Such “maximum-performance” suburbs are common to almost every large city in the county, so Bexley is not unique. The second half of this study is going to veer away from Bexley—I’ve talked enough about the town already—and more about its most powerful political tool: its school system. Not so much a stick for fending off the undesirables (as I inaccurately referred to it in the first essay), the Bexley Public School District is more of a defensive gesture—it’s too passive to equate it to something like law enforcement. My suspicion is a city like Bexley would need a more robust police force than its comfy demographics might suggest (certainly more than rich outer suburbs like Dublin, Ohio), simply because the criminality of Columbus is so much closer at hand.

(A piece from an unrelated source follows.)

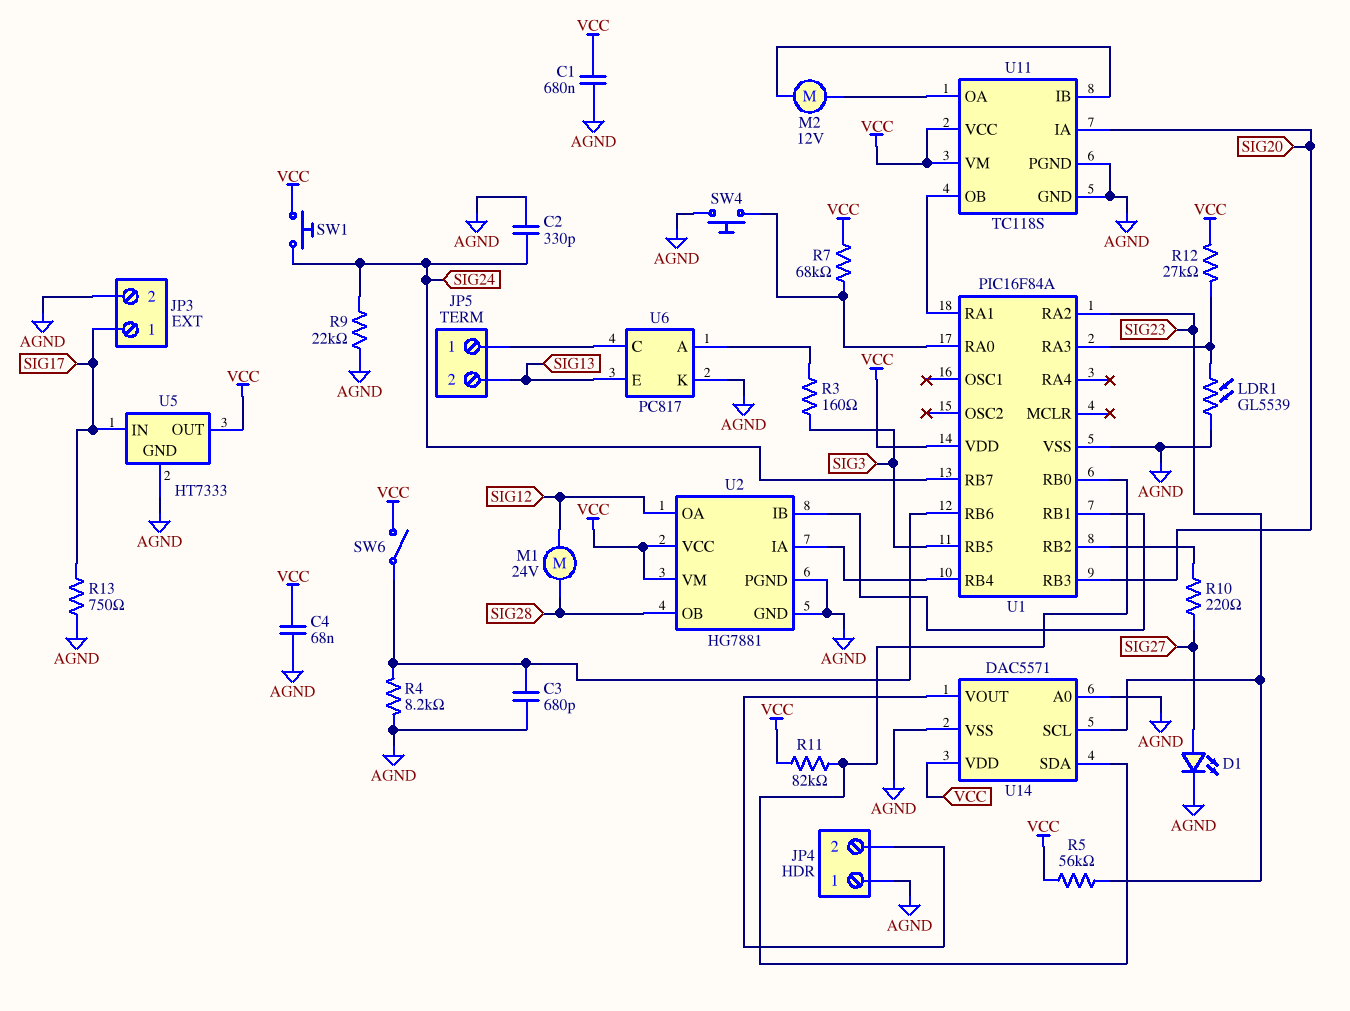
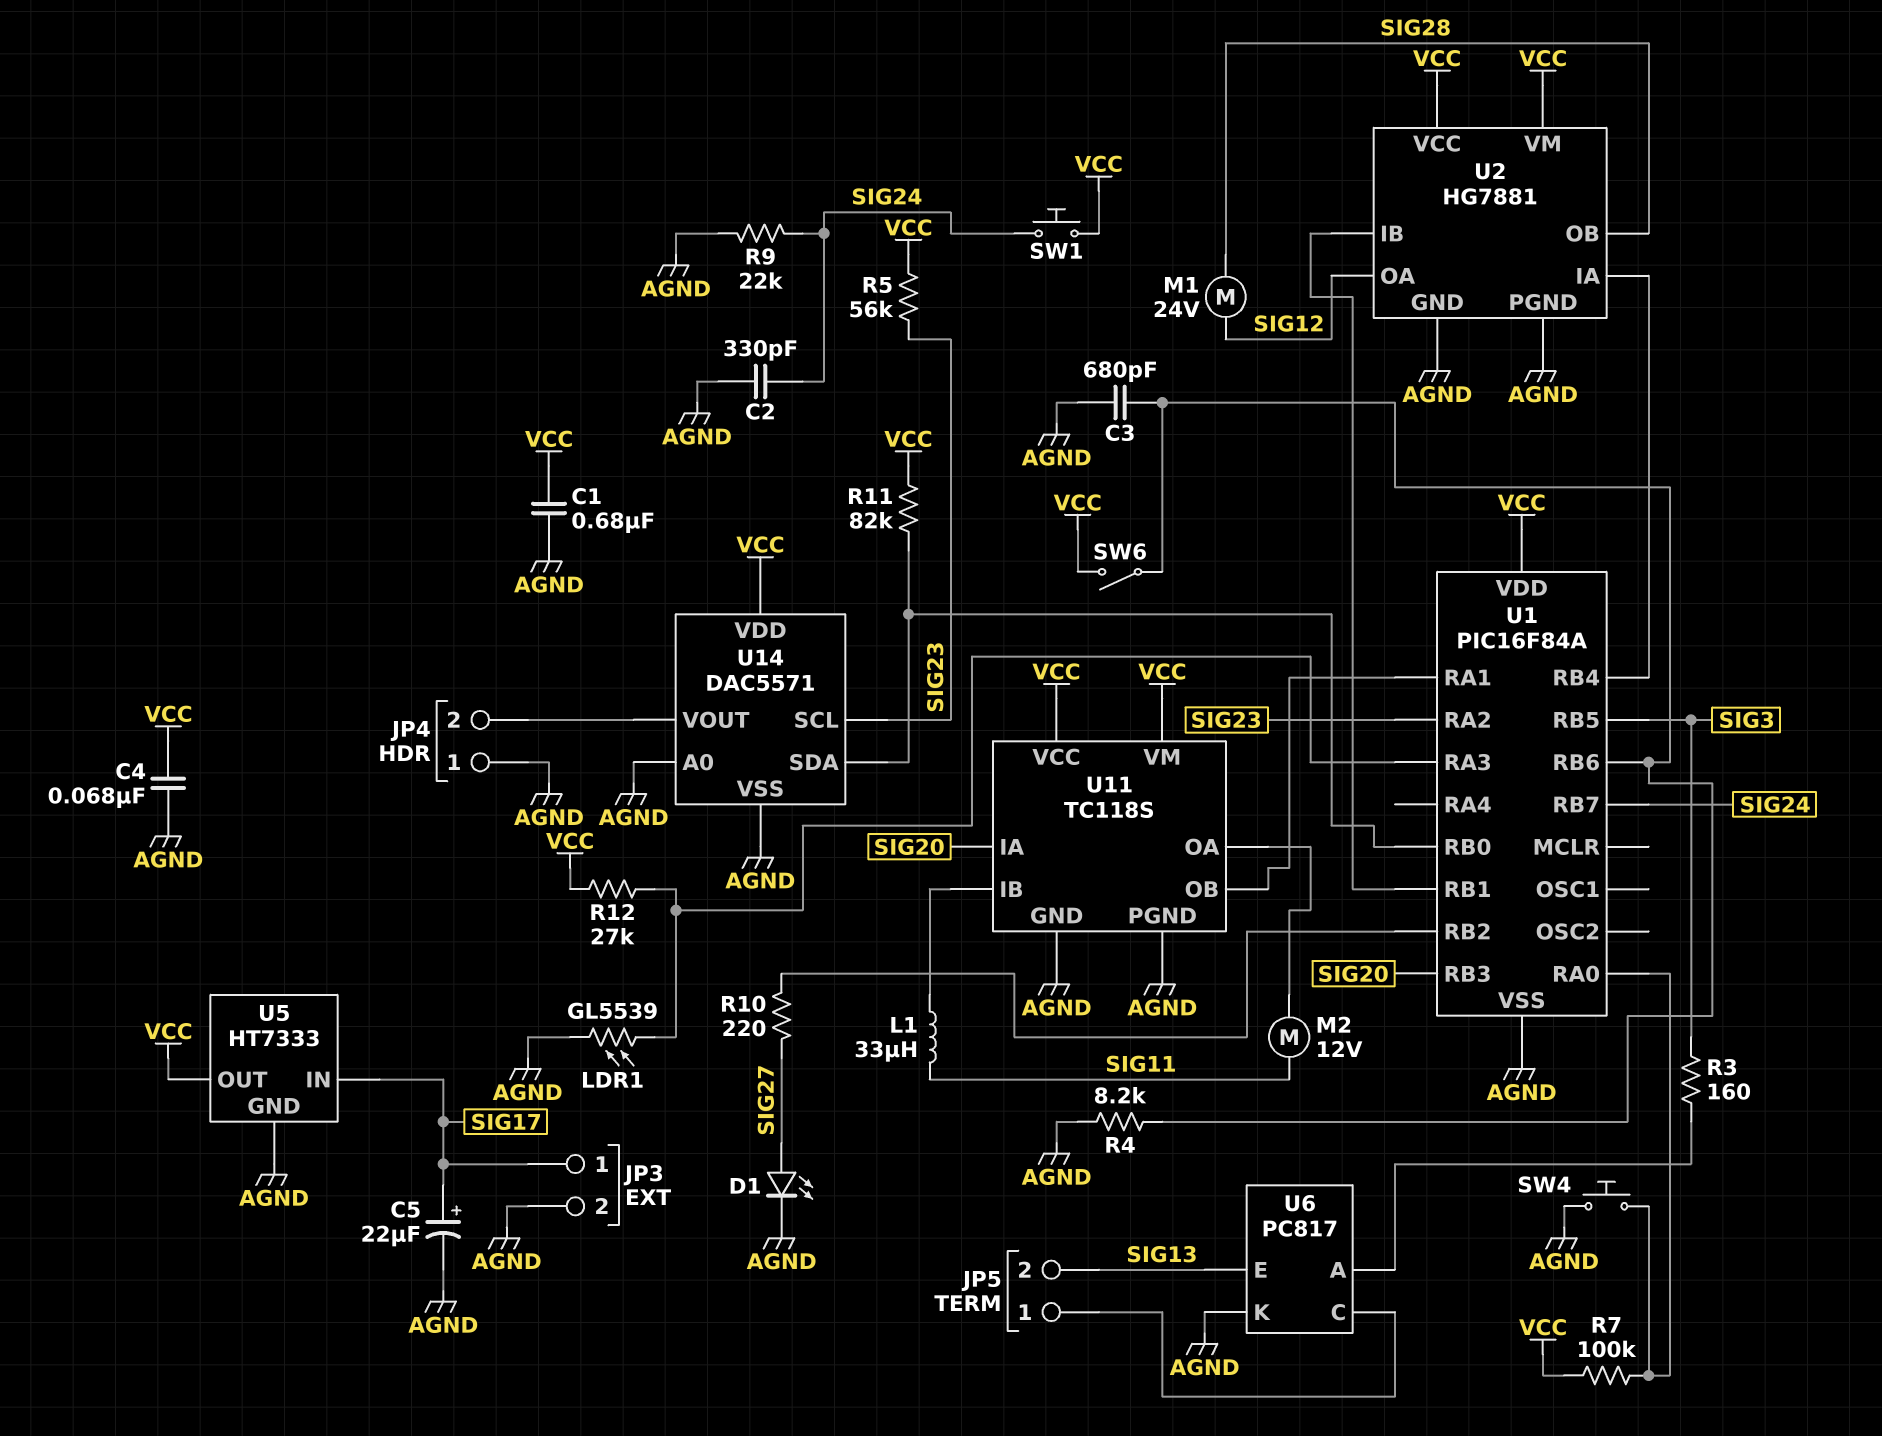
C5: none -> 22uF (plus SIG17, minus AGND)
L1: none -> 33uH (SIG11, U11/IB)
M2: motor 12V (U11/IB, U11/OA) -> motor 12V (SIG11, U11/OA)
R7: 68k (U1/RA0, VCC) -> 100k (U1/RA0, VCC)
R13: 750 (AGND, SIG17) -> none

I’m happy to be proven wrong, but I speculate that Bexley and other enclaves wield their power through their prestigious public school systems.
In Furious Pursuit of the Best Public Education
The state of American primary education—particularly in the context of public schools—undergoes countless scholarly and journalistic reviews for its widely divergent and often abysmal quality. Scarcely a year passes when some new statistic shows American high and junior high school students’ mediocre performance on international tests in mathematics, science, and the humanities, compared to other developed nations (as well as developing ones).
Education reform has long served as a cudgel by which opposing political viewpoints use to beat one another: the left frequently asserts that inadequate funding for teachers or supplemental resources leave American students flagging academically, while the right rebuts that permissiveness and a lack of structure have killed the majority of public schools beyond reform, frequently advocating voucher programs to allow academically minded parents of limited incomes to “buy” a slot in the reputable private schools nearby. International reports shake their heads, frequently allying with the left, sometimes to the point of condescendingly suggesting that underfunded schools demonstrate the low regard that Americans have for public education in general.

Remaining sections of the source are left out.